Leading Afghan cleric shot dead
Cleric Fayaz's blood-stained clothes
The blood-stained clothes of Mr Fayaz after the attack
Gunmen have killed a leading cleric and opponent of the Taleban in southern Afghanistan, police said.

Mawlavi Abdullah Fayaz was attacked by gunmen on a motorcycle as he left his office in the city of Kandahar.

Last week Mr Fayaz, a key supporter of President Hamid Karzai, had given a strong speech denouncing Taleban leader Mullah Mohammad Omar.

Taleban spokesman Abdul Latif Hakimi told AFP it carried out the killing but this was not independently confirmed.

Mr Hakimi said in a telephone call that Mr Fayaz was "preaching against the Taleban under the name of Islam".

Afghanistan

An aide to Mr Fayez said the cleric had died on the way to hospital.

Mr Fayez was head of the government-appointed Islamic scholar's council and had condemned the Taleban last week at a meeting in Kandahar of about 500 clerics.

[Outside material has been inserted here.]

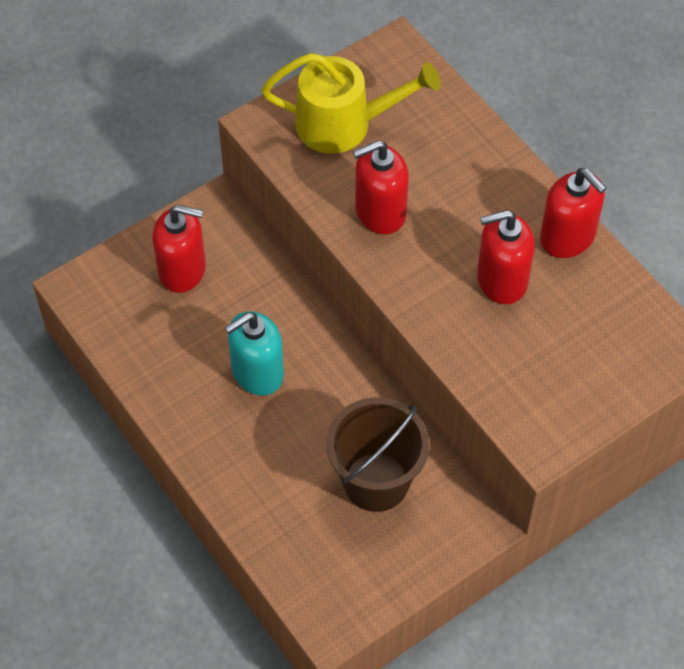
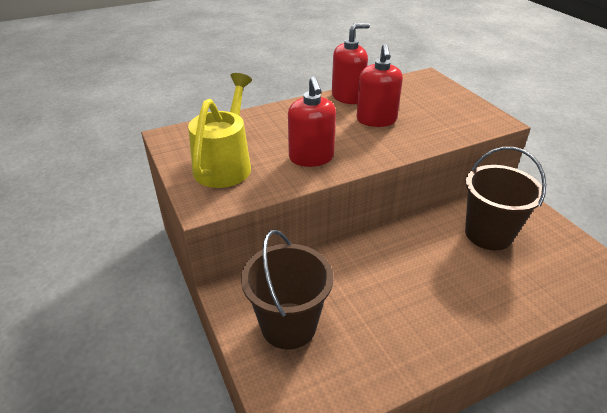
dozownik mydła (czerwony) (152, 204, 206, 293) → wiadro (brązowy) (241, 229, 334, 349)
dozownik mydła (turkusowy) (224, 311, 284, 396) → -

He said Taleban fighters were killing innocent civilians and the government should be supported for trying to rebuild the country.

Taleban insurgents have become more active since a lull over the winter.

Scores of militants and a number of Afghan and US-led coalition troops have been killed in the past two months.

Civilians killed

Earlier this month, Mullah Omar said he would reject any offer of amnesty from the Afghan government.

Map of Afghanistan

Kandahar is a former stronghold of the Taleban regime that was ousted by US-led troops in late 2001.

The US-led international force has about 18,000 troops hunting Taleban and al-Qaeda figures, mainly in the south and east of the country.

On Friday, at least 11 civilians were killed in an ambush in Kunar province, 170km (106 miles) east of Kabul.

Mohammed Faqir and his relatives and friends were killed when their vehicle was attacked with small arms fire.

The motive for the attack was not clear, but a provincial official told the Associated Press it may have been the result of a private feud.